0

My program could possibly take up to four hours to run through all of the satellite data that I am trying to read. I have ensured that the code works correctly when I read in a full year of data and save only a few areas worth of data. However, when I try to run my function with multiple years of data, it eventually kills the iPython kernel towards the end of the loop saying "The kernel has died. Please restart the kernel". Here is my function (MODIS), which calls the 2 smaller functions, below that the program keeps on dying in:

from mpl_toolkits.basemap import Basemap
import numpy as np
from pyhdf.SD import SD, SDC

def int_to_bin(data):
int_bin = []
x = 0
stop = len(data)
while (x!=stop):
    binn = bin(data[x])[2:]
    integer = int(binn)
    int_bin.append(integer)
    x = x + 1

flags = np.array(int_bin)
stop = len(flags)
x = 0
while (x!=stop):
    if (flags[x]==100000 or flags[x]==101000 or flags[x]==110000 or flags[x]==1000001 or flags[x]==1001001 or flags[x]==1010001):
        flags[x] = 0
    x = x + 1

return flags

def map():

m = Basemap(projection='cyl',llcrnrlat=-90,urcrnrlat=90,\
        llcrnrlon=-180,urcrnrlon=180,resolution='c')


m.drawmapboundary(fill_color='white', zorder=-1)
m.fillcontinents(color='0.8', lake_color='white', zorder=0)

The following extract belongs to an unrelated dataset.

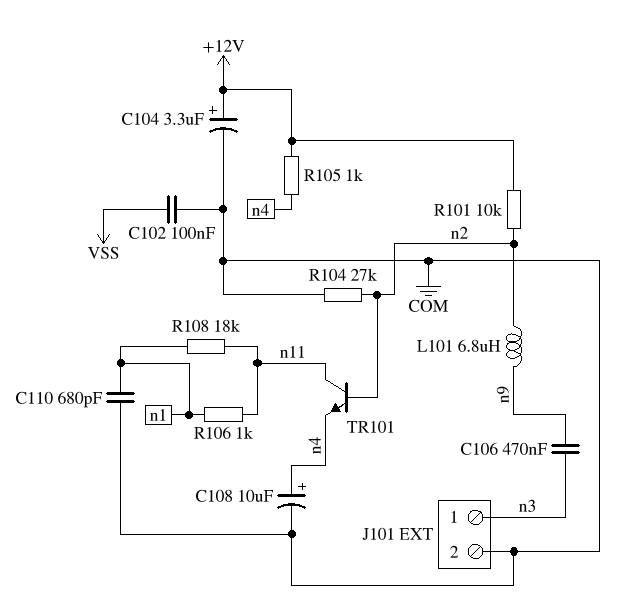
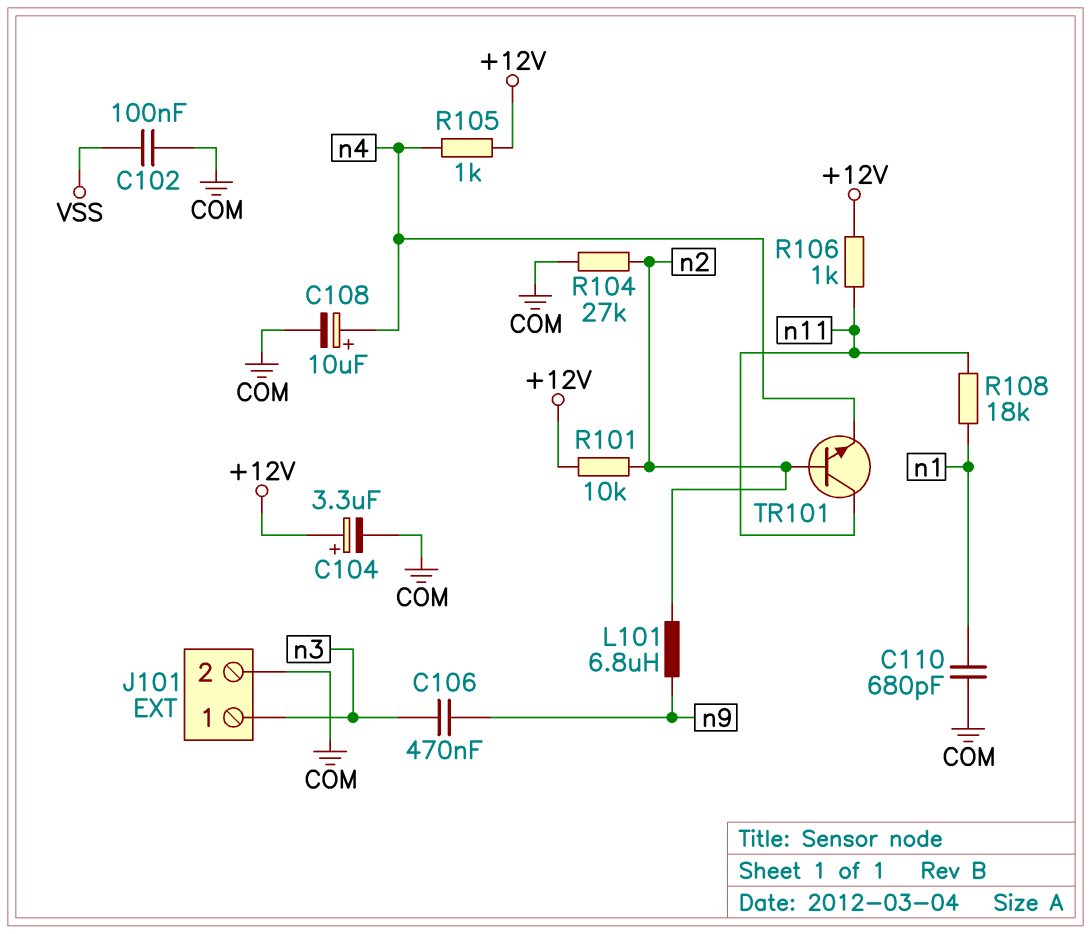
R106: 1k (n1, n11) -> 1k (+12V, n11)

m.drawcoastlines(color='0.6', linewidth=0.5)
m.drawcountries(color='0.6', linewidth=0.5)
m.drawparallels(np.arange(-90.,91.,30.), labels=[1,0,0,1], dashes=[1,1], linewidth=0.25, color='0.5')
m.drawmeridians(np.arange(-180.,181., 60.), labels=[1,0,0,1], dashes=[1,1], linewidth=0.25, color='0.5')

return m



def MODIS(final,filenameyear,fileyear):
    m = map()
    harddrive = '/Volumes/Jasons_EXT/'
    files = harddrive + filenameyear
    file = open(files,mode='r')

    try:

        filenames = file.readlines()
        file.close()
    except OSError:
        filenames = file.readlines()
        file.close()

    final_lon = []
    final_lat = []
    final_ET = []

    loop = 0

    while(loop != final):
        if ( 30<= loop <= 60 or 316<= loop <= 346 or 602<= loop <= 632 or 888<= loop <= 918 or 1174<= loop <= 1204 or 1460<= loop <= 1490 or 1746<= loop <= 1776 or 2032<= loop <= 2062 or 2318<= loop <= 2348 or 2604<= loop <= 2634 or 2890<= loop <= 2920 or 3176<= loop <= 3206 or 3462<= loop <= 3492 or 3748<= loop <= 3778 or 4034<= loop <= 4064 or 4320<= loop <= 4350 or 4606<= loop <= 4636 or 4892<= loop <= 4922 or 5178<= loop <= 5208 or 5464<= loop <= 5494 or 5750<= loop <= 5780 or 6036<= loop <= 6066 or 6322<= loop <= 6352):
            filename = filenames[loop].rstrip('\n')
            final_file = harddrive + fileyear + filename
            hdf = SD(final_file, SDC.READ)
            attribute = hdf.attr(3)
            bounds = attribute.get()
            k = bounds.find('NORTHBOUNDINGCOORDINATE')
            try:   
                start = k + 83
                end = k + 100
### bounds.find('NORTHBOUNDINGCOORDINATE')#### add start,end with 83,100
                nstring = bounds[start:end]
                north = float(nstring)
            except ValueError:
                start = k + 83
                end = k + 87
                nstring = bounds[start:end]
                north = float(nstring)       
### bounds.find('SOUTHBOUNDINGCOORDINATE')#### add start,end with 83,100
            k = bounds.find('SOUTHBOUNDINGCOORDINATE')
            start = k + 83
            end = k + 100
            sstring = bounds[start:end]
            south = float(sstring)
### bounds.find('EASTBOUNDINGCOORDINATE')#### add start,end with 83,100 
            k = bounds.find('EASTBOUNDINGCOORDINATE')
            start = k + 83
            end = k + 100
            estring = bounds[start:end]
            east = float(estring)
### bounds.find('WESTBOUNDINGCOORDINATE')#### add start,end with 83,99
            k = bounds.find('WESTBOUNDINGCOORDINATE')

            try:
                start = k + 83
                end = k + 99
                wstring = bounds[start:end]
                west = float(wstring)
            except ValueError:
                start = k + 83
                end = k + 102
                wstring = bounds[start:end]
                west = float(wstring)



            i = 0
            stop = 1200
            longitude = []


            while(i != stop):
                lon = west + (i*(east-west)/stop)
                longitude.append(lon)
                i = i + 1

            j = 0
            stop = 1200
            latitude = []


            while(j != stop):
                lat = south + (j*(north-south)/stop)
                latitude.append(lat)
                j = j + 1

            lat = np.array(latitude)
            lon = np.array(longitude)

            lon,lat = m(*np.meshgrid(lon,lat))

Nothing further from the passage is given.